A reach-in or walk-in going warm during service is a revenue problem and a food-safety problem at the same time. Work it in the right order and you save product, avoid a violation, and give the tech something useful to act on. Panic in the wrong order and you cook a compressor or dump a cooler of food you could have saved.
Here is the triage order I give restaurant operators.
Step 1: Protect the food first
Before you troubleshoot anything, deal with the product. Pull a thermometer and read the warmest spot in the box. If you are above 41 degrees F and climbing, start moving food.
- Shift product to any working unit you have: prep tables, a second walk-in, a reach-in with room.
- Pack what does not fit into lexans on ice, or into a chest with ice packs.
- Write down the time and the temperature. If a health inspector asks later, that log is your defense.
The California Retail Food Code sets cold-holding at 41 degrees or below. Past that, you are on a clock. Save the equipment second. Save the food first.
Step 2: Confirm it is actually the cooling, not the power
A surprising share of “the walk-in died” calls are electrical, not refrigeration.
- Check the breaker for that circuit. A tripped breaker reads as a dead unit.
- Confirm the unit is plugged in and the disconnect switch is on. Staff bump these.
- Make sure the thermostat or controller was not knocked off its setpoint.
- Listen. If the compressor and condenser fan are both silent, you likely have a power or control fault. If the compressor runs but the box stays warm, it is a cooling fault.
Step 3: Read the obvious cooling failures
If power is fine and the compressor runs, look for these in order:
- Iced-over evaporator coil. Open the box, look at the coil. A solid block of frost means a defrost failure. Airflow is choked, so the box warms while the compressor runs. This is the single most common walk-in call.
- Dead evaporator fan. No air movement off the coil means no cold air in the box. Listen for the fan inside the unit.
- Filthy condenser coil. A grease-caked condenser out back makes the system reject heat poorly. The compressor runs hot and the box loses ground, worst on the hottest days.
- Door and gasket. A door left propped, a worn gasket, or a failed auto-closer floods the box with warm humid air. Cheap to check, common to miss.
If the coil is iced, you can shut the unit down and let it thaw to buy a few hours, but a defrost component is failing and it will ice up again.

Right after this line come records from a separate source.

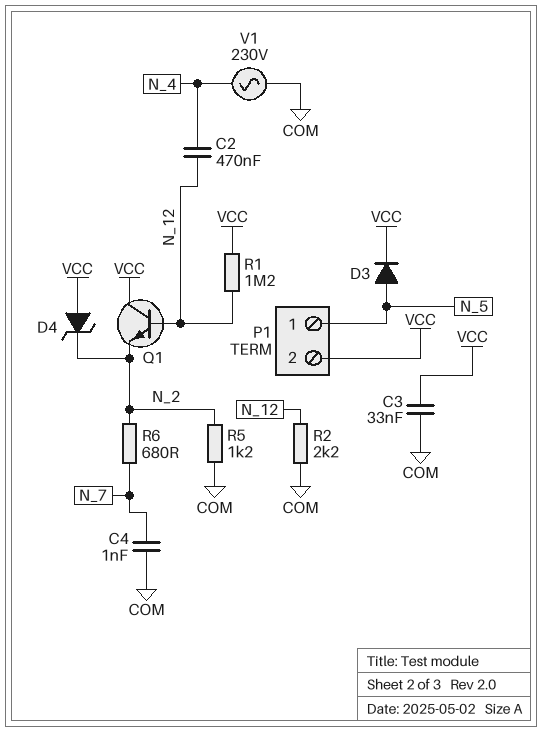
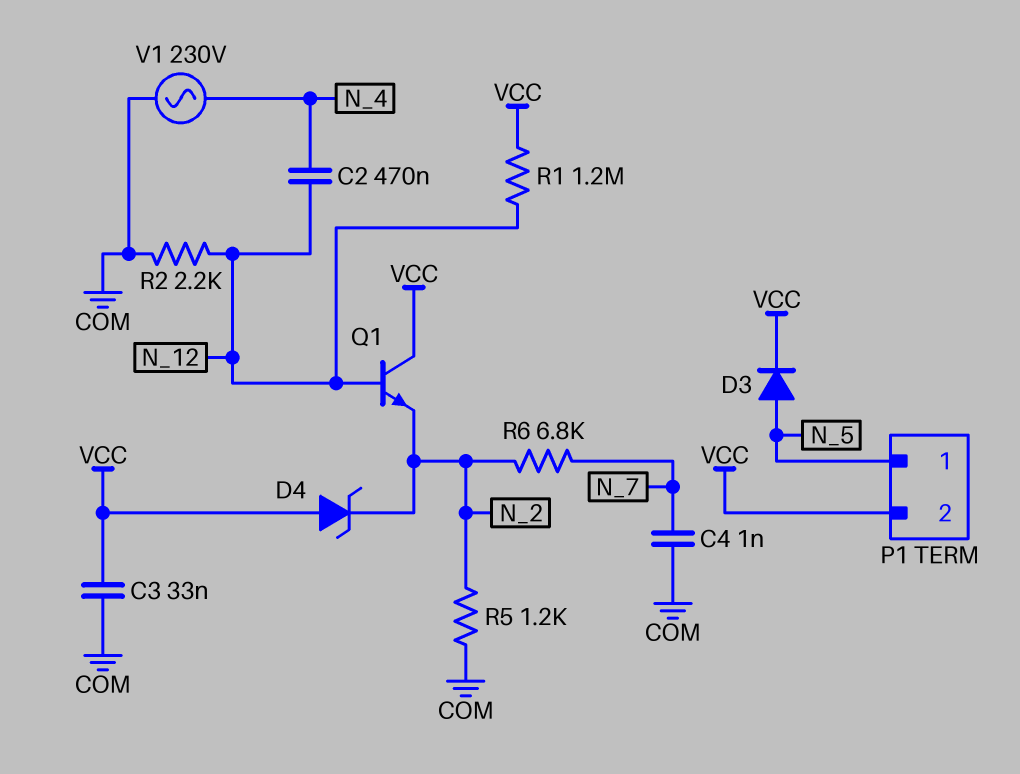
R6: 680 (N_2, N_7) -> 6.8k (N_2, N_7)

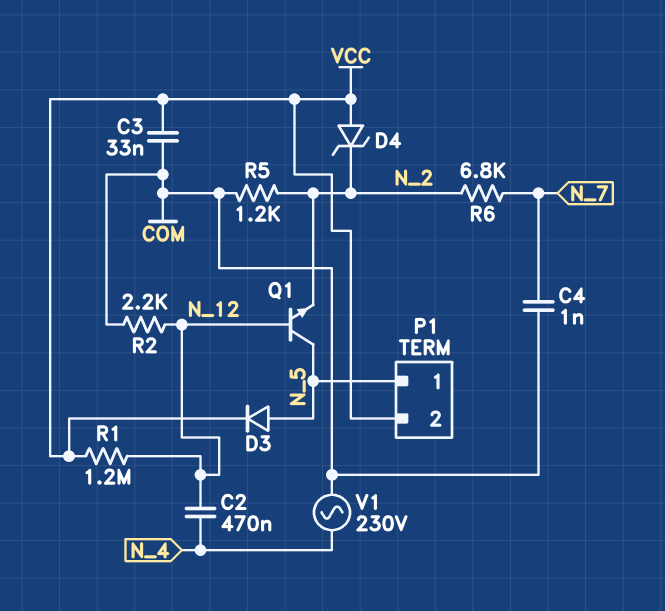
Q1: NPN (B N_12, C VCC, E N_2) -> NPN (B N_12, C N_5, E N_2)

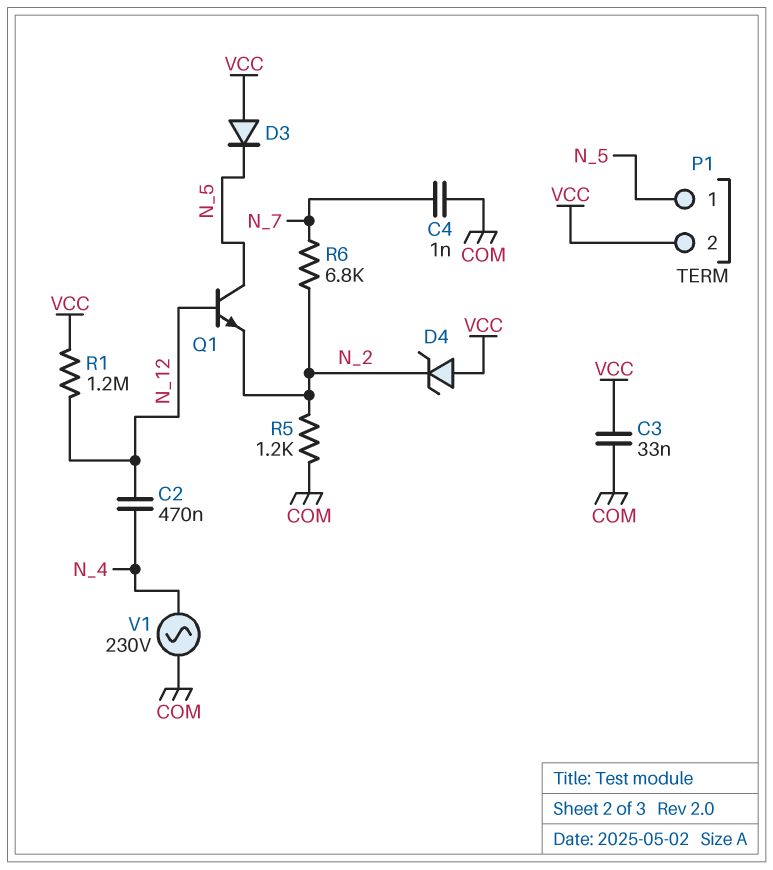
D3: diode (A N_5, K VCC) -> diode (A VCC, K N_5)
R2: 2.2k (COM, N_12) -> none

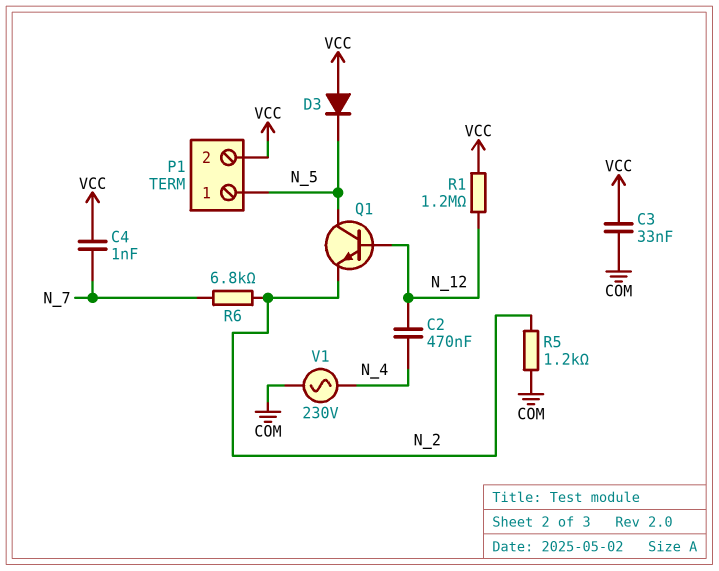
C4: 1nF (COM, N_7) -> 1nF (N_7, VCC)
D4: zener (A VCC, K N_2) -> none

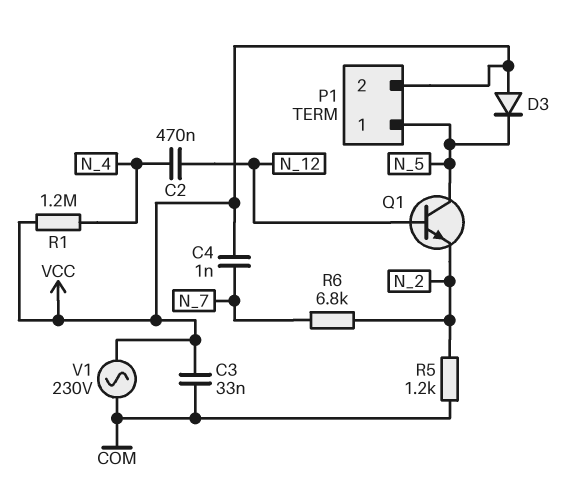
R1: 1.2M (N_12, VCC) -> 1.2M (N_4, VCC)
V1: AC 230V (COM, N_4) -> AC 230V (COM, VCC)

Step 4: Know when to stop and call
Stop troubleshooting and call a tech when you hit any of these:
- The compressor short-cycles, clicks on and off every few minutes, or runs hot.
- You smell something hot, burning, or electrical.
- You see oil around the condenser or refrigerant lines, which points to a sealed-system leak.
- The coil re-ices within hours of thawing.
- You are not back below 41 degrees within a reasonable window.
Sealed-system work, compressor replacement, and refrigerant handling are EPA-regulated and not a do-it-yourself job. Running a failing compressor to limp through service is how a $300 control-board swap becomes a full system rebuild.
For deeper background on the equipment itself, see our commercial refrigeration repair guide and our commercial refrigeration service page. If the problem is your ice machine instead of the cooler, that is a separate service.
Call when the food is on the line
If your restaurant cooler is down in the Tri-Valley, call ADRIUM at (925) 999-4095 or email [email protected]. The diagnostic is $75, credited toward the repair, and you get a written estimate before any work starts. We have served Bay Area kitchens since 2021. You can also reach us through our contact page.
FAQ
How fast can I save the food? Move product the moment you read above 41 degrees F. Do not wait for the diagnosis. Equipment can be repaired tomorrow; spoiled inventory cannot be un-spoiled.
Is an iced coil an emergency? It is urgent but not dangerous to power down. Shut the unit off, let the coil thaw, and book a tech. The defrost system needs attention before it ices again.
Will running it warm hurt the compressor? It can. A compressor that short-cycles or runs hot is at risk of burnout. If it sounds or smells wrong, shut it down and call.